Is the little hop at the end of the 540 part of the planned sequence, or is Atlas able to autonomously use motions like that to recover from dynamic behaviors that don’t end up exactly as expected? How important will this kind of capability be for real-world robots?
Kuindersma: The robot has the ability to autonomously take steps, lean, and/or wave its limbs around to recover balance, which we leverage on pretty much a daily basis in our experimental work. The hop jump after the inverted 540 was part of the behavior sequence in the sense that it was told that it should jump after landing, but where it jumped to and how it landed came from the controller (and generally varied between individual robots and runs).
Our experience with deploying Spot all over the world has reinforced the importance for mobile robots to be able to adjust and recover if they get bumped, slip, fall, or encounter unexpected obstacles.

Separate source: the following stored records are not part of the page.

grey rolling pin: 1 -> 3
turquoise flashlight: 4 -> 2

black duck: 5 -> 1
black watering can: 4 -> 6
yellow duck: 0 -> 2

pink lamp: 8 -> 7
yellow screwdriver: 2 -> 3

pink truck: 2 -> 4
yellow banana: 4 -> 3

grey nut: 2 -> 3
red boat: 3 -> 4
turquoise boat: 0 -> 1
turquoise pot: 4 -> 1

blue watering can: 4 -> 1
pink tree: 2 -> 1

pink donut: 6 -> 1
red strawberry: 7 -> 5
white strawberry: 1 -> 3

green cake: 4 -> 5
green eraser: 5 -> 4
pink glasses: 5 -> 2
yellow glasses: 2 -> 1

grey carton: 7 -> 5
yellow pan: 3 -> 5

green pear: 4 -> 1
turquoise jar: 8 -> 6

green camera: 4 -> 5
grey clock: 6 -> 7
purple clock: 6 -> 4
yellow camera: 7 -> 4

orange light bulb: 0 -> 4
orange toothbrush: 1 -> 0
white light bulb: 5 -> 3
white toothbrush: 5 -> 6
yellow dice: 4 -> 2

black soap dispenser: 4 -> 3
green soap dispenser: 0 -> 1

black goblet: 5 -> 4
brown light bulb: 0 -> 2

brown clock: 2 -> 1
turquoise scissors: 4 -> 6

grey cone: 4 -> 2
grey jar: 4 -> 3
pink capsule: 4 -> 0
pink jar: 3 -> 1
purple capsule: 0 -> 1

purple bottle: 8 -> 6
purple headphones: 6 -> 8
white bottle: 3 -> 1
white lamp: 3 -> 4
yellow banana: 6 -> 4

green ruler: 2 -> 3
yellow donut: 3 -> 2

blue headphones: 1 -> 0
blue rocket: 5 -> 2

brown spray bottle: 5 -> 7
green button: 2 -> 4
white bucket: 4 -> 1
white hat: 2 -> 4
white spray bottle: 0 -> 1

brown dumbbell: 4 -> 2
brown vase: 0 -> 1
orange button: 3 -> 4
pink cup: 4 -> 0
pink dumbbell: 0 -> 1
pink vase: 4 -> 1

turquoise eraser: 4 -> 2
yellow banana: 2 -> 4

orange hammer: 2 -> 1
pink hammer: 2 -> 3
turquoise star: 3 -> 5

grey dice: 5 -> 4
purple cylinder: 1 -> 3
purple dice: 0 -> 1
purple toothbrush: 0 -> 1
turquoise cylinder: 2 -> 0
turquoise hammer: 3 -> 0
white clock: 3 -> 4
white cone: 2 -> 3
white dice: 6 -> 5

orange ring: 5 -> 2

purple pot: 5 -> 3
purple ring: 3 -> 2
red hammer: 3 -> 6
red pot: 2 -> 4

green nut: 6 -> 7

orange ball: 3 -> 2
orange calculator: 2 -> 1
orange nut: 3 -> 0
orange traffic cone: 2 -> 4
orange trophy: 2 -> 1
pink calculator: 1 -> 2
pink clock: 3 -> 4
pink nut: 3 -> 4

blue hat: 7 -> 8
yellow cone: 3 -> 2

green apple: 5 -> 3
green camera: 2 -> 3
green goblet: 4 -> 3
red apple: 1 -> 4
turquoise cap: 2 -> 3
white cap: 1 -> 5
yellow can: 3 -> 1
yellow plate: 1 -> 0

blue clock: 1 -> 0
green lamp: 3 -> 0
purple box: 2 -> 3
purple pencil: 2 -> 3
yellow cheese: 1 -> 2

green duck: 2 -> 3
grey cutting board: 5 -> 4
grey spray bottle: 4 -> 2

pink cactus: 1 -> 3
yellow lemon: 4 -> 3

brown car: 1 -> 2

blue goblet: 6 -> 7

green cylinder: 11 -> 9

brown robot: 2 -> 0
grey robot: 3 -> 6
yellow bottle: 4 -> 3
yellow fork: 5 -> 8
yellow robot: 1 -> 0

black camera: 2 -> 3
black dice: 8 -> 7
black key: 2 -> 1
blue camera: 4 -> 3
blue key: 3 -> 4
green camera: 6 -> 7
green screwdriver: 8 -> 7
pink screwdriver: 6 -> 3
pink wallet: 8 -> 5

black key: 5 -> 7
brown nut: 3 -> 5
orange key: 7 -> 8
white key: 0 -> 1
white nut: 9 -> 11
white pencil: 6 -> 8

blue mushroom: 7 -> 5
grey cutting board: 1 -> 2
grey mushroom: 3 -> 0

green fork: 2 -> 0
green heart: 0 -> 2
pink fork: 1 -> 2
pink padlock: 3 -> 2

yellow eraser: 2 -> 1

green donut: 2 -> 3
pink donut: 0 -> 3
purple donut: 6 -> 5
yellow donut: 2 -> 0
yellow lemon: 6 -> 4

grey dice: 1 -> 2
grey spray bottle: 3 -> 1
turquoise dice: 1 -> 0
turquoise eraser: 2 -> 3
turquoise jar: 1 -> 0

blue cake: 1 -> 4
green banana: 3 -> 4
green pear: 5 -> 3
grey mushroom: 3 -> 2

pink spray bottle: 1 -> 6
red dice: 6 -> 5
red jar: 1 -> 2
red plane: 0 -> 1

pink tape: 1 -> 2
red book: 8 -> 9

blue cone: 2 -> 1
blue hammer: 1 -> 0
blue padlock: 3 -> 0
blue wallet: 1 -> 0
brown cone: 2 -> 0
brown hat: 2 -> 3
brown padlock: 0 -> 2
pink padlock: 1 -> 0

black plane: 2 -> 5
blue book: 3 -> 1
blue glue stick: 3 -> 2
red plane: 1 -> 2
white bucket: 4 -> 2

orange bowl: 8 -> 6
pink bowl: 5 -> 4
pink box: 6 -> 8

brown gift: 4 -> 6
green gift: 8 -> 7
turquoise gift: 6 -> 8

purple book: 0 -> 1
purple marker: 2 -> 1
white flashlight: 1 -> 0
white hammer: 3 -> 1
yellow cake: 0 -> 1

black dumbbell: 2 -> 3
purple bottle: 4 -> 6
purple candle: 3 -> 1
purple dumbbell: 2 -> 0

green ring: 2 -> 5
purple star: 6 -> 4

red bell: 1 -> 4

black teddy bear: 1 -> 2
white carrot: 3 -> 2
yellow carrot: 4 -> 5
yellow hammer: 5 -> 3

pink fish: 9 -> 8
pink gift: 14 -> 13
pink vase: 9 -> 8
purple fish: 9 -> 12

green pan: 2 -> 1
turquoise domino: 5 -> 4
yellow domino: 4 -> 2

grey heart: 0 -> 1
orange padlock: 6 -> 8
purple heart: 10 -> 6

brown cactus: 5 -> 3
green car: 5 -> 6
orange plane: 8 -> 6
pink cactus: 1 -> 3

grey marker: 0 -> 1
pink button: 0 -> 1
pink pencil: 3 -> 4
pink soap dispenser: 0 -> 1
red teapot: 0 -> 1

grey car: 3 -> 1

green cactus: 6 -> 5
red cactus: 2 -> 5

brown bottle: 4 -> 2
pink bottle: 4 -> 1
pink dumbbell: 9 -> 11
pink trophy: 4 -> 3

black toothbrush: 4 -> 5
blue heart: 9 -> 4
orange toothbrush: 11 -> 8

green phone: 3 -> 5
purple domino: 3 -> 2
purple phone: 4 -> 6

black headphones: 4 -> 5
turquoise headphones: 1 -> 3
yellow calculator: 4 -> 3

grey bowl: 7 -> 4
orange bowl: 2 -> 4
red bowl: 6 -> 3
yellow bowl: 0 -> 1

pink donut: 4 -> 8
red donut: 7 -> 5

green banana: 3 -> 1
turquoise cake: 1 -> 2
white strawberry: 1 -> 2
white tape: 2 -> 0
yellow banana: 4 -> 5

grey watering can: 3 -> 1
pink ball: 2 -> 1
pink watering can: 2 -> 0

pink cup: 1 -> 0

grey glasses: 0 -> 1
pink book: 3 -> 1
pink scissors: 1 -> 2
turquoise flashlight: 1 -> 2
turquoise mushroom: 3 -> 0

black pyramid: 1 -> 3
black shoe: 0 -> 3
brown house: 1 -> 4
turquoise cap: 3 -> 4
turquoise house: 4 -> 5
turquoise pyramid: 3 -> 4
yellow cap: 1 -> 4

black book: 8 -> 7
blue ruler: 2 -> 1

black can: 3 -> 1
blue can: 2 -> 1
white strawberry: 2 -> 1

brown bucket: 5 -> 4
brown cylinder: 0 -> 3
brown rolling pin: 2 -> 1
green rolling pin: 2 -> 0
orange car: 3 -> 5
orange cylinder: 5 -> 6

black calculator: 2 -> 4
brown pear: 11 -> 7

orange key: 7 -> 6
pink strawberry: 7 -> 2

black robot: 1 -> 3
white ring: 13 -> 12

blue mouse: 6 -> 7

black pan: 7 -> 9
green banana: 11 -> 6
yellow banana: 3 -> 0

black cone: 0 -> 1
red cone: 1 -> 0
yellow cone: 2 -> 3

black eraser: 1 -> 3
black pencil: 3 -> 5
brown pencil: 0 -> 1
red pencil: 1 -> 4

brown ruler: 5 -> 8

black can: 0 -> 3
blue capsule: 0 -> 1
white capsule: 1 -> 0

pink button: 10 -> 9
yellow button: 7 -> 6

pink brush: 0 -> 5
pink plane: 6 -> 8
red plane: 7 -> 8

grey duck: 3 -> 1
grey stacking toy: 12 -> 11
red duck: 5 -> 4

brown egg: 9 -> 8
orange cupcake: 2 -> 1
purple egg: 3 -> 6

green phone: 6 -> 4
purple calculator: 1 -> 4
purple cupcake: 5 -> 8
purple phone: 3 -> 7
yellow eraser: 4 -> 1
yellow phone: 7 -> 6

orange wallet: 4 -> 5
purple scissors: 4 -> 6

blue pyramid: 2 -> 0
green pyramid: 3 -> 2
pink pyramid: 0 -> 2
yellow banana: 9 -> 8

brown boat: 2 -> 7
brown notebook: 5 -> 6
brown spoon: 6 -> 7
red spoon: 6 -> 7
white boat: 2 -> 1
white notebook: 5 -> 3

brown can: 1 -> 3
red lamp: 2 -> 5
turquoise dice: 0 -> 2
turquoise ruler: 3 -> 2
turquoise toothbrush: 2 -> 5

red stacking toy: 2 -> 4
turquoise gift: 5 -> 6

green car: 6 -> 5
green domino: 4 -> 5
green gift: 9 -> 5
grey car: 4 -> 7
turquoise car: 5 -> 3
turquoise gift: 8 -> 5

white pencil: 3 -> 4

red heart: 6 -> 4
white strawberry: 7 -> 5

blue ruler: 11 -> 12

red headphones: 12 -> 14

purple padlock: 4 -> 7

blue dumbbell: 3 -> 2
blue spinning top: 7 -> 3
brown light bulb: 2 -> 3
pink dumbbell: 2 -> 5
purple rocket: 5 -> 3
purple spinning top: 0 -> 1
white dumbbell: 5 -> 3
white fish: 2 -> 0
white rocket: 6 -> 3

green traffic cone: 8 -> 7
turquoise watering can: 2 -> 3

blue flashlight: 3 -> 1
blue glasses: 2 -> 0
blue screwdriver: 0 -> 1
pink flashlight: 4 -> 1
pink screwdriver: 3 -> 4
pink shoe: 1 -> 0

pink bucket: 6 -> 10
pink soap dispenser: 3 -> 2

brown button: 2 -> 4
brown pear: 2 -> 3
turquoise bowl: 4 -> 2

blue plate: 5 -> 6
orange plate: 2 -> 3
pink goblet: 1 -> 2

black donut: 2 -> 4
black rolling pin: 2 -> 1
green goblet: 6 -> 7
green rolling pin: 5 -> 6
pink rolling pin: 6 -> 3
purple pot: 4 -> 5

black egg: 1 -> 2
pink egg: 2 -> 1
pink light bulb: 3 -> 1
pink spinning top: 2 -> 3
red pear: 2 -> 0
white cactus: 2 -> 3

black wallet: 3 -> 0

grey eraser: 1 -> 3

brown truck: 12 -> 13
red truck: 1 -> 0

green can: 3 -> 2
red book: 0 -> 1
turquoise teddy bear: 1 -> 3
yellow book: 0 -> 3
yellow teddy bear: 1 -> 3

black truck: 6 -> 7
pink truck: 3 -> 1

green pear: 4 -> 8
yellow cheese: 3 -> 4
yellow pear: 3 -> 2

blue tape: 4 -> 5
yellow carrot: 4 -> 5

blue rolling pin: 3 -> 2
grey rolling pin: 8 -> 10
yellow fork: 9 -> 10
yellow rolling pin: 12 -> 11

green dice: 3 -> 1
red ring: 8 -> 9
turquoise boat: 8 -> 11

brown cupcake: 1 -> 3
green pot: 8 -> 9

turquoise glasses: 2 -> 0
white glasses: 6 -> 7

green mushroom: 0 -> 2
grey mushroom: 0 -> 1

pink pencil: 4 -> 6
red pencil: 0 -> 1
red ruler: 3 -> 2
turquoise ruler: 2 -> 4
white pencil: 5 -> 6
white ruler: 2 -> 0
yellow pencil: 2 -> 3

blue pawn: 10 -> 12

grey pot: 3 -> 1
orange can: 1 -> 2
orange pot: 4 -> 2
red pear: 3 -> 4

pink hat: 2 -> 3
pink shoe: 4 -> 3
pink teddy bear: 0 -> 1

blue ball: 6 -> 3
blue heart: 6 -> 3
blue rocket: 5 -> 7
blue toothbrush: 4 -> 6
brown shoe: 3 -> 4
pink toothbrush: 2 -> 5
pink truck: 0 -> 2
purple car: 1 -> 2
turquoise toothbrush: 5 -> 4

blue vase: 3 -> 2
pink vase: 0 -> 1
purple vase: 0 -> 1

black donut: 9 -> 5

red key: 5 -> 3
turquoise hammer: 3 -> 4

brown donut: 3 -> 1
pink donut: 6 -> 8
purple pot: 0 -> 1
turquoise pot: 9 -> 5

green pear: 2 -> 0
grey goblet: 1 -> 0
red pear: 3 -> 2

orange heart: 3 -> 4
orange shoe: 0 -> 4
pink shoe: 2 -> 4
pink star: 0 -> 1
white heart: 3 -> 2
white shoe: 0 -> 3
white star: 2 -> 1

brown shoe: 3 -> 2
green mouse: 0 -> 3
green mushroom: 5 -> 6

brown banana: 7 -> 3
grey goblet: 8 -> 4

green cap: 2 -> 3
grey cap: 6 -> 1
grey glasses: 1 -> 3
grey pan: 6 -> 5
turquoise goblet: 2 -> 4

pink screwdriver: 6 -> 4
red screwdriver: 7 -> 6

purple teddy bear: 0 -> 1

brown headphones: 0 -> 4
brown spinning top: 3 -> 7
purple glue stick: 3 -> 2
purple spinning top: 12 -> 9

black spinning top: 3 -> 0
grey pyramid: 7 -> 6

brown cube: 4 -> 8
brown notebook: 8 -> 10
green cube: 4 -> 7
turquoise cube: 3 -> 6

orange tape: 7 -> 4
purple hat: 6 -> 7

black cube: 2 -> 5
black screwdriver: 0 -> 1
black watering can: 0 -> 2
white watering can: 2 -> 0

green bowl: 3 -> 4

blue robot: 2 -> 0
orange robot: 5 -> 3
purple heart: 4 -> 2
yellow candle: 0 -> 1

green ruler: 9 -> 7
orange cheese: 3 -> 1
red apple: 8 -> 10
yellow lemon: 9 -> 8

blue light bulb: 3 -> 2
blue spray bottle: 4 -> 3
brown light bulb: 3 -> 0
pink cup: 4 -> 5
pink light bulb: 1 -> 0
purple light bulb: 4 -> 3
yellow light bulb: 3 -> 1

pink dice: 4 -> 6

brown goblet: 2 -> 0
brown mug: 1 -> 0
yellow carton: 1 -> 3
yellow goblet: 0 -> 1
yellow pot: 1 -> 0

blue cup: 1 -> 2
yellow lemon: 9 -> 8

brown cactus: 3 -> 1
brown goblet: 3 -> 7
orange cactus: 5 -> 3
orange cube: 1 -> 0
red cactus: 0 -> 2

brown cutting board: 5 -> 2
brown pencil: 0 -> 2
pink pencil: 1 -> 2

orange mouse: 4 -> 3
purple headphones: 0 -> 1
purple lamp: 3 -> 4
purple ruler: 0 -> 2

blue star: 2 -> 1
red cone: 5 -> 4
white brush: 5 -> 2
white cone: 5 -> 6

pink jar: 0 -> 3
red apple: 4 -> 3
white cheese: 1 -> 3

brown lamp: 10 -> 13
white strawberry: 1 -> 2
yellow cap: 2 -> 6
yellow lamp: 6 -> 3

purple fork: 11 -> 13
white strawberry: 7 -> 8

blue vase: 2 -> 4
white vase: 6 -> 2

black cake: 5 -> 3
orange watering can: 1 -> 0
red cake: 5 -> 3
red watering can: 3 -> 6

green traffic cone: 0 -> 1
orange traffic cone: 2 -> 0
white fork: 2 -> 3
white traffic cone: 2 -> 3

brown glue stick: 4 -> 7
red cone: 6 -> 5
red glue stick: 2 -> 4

We expect the same will be true for future robots doing work in the real world.
What else can you share with us about what went into making the video?
Kuindersma: A few fun facts:
The core new technologies around MPC and manipulation were developed throughout this year, but the time between our whiteboard sketch for the video and completing filming was 6 weeks.
The tool bag throw and spin jump with the 2 by 12 inch plank are online generalizations of the same 180 jump behavior that was created two years ago as part of our mobility work. The only differences in the controller inputs are the object model and the desired object motion.
Although the robot has a good understanding of throwing mechanics, the real world performance was sensitive to the precise timing of the release and whether the bag cloth happened to get caught on the finger during release. These details weren’t well represented by our simulation tools, so we relied primarily on hardware experiments to refine the behavior until it worked every time.